29. A method of medical treatment according to claim 1 wherein the composition is administered to a patient selected from the group consisting of HIV- seropositive patients, human cytomegalovirus- seronegative pregnant women exposed to or actively infected with human cytomegalovirus, patients at risk of opportunistic human cytomegalovirus infections, organ or bone marrow transplant
patients, and any combination thereof.
30. A method of assaying for the presence of human
cytomegalovirus in a fluid or a tissue specimen obtained from a patient, comprising: combining the specimen with a composition of at least two HCMV- specific immunoglobulins in combination with a detection marker to form a bound complex carrying the marker wherein each of the immunoglobulins is capable of binding with a different segment of HCMV envelope glycoproteins or complexes, and detecting a signal from the detection marker carried by the bound complex, said signal indicating the reaction between the cytomegalovirus and at least one
immunoglobulin.
31. A method according to claim 30 wherein the
immunoglobulins are capable of reacting with
different, non-competing epitopes on the same or different human cytomegalovirus envelope
glycoproteins.
32. A method of detecting the presence of human
cytomegalovirus according to claim 30 wherein one of the immunoglobulins is capable of causing
enhancement of the binding capacity and antiviral activity of at least one other member of the
mixture.
33. A method according to claim 30 wherein the
immunoglobulins display activity against an early and late stage of human cytomegalovirus infection.
34. A method according to claim 30 wherein the
immunoglobulins are capable of exhibiting complement-dependent and complement-independent neutralizing reactivity.
35. A method of detecting the presence of human
cytomegalovirus according to claim 30 wherein at least one immunoglobulin is reactive with gp55 of the gCI complex of human cytomegalovirus, at least one immunoglobulin is reactive with gp93 of the gCI complex of human cytomegalovirus, and at least one immunoglobulin is reactive with Group 2
glycoproteins of the gCII glycoprotein complexes of human cytomegalovirus.

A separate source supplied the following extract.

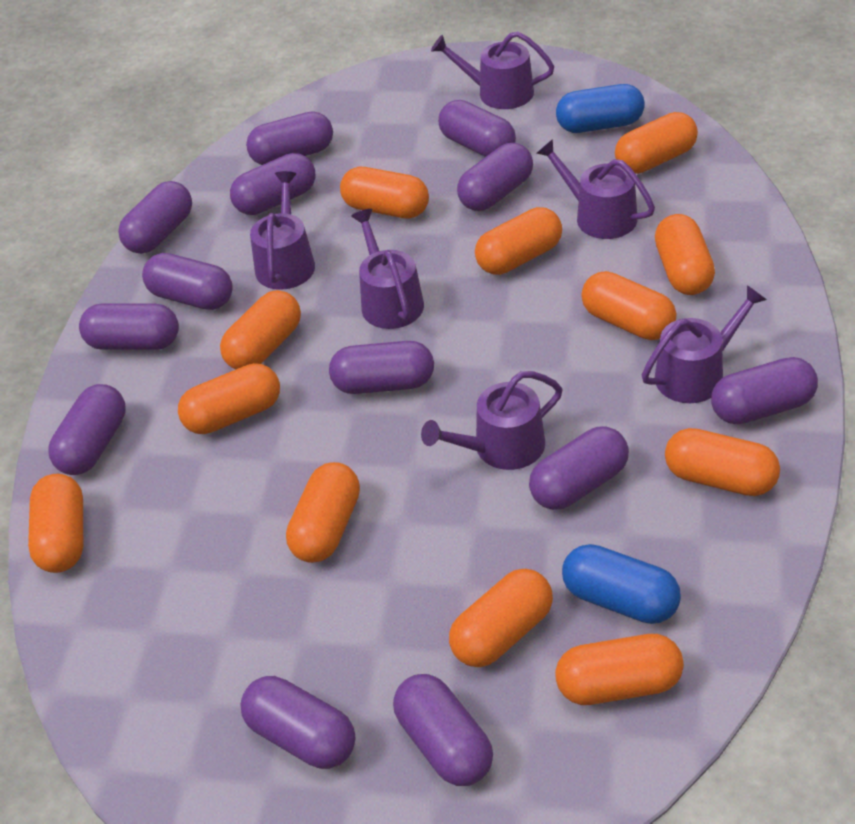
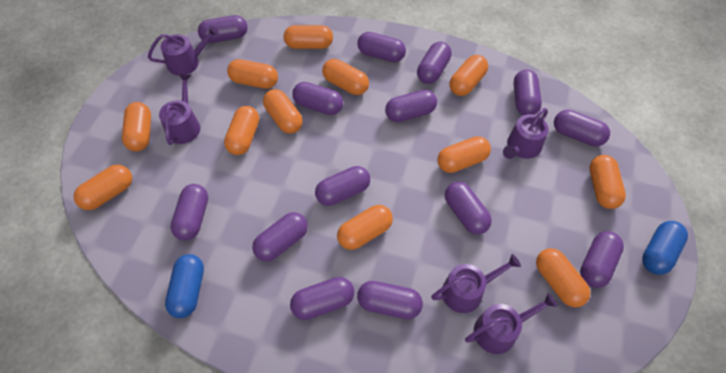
purple capsule: 13 -> 14
purple watering can: 6 -> 5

36. A method of detecting the presence of human
cytomegalovirus according to claim 30 wherein the immunoglobulins are selected from the group
consisting of monoclonal antibodies, chimeric monoclonal antibodies, bi-specific rearranged antibodies, F(ab) or F(ab')2 fragments alone or in combination with Fc fragments, human monoclonal antibodies having hypervariable segments equivalent to the hypervariable segments of a murine monoclonal antibody that is specifically immunoreactive with human cytomegalovirus, murine monoclonal antibodies, and any combination thereof.

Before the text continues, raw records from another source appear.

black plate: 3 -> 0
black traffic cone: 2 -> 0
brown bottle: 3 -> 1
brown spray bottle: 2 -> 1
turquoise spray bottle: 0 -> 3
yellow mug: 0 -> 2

37. A method of detecting the presence of human
cytomegalovirus according to claim 30 wherein the immunoglobulins are MM-HCMV-9B7, MM-HCMV-41C2, MM- HCMV-F15-3B10, and MM-HCMV-15F9.
38. A method of detecting the presence of human
cytomegalovirus according to claim 30 wherein at least one immunoglobulin is capable of causing enhancement of the binding and anti-viral capacity of at least one immunoglobulin labeled with a detection molecule.
39. A method of detecting the presence of human
cytomegalovirus according to claim 30 wherein more than one strain of human cytomegalovirus is
detected.
40. A method of detecting the presence of human
cytomegalovirus according to claim 30 wherein extracellular human cytomegalovirus, human
cytomegalovirus glycoproteins expressed on the surface of tissue, or a combination of the two are detected.
41. A method according to claim 30 wherein the combining and detecting steps incorporate an immunoassay format selected from the group consisting of radio- immunoassay, enzyme-linked immunosorbant assay, or immunofluorescence assay.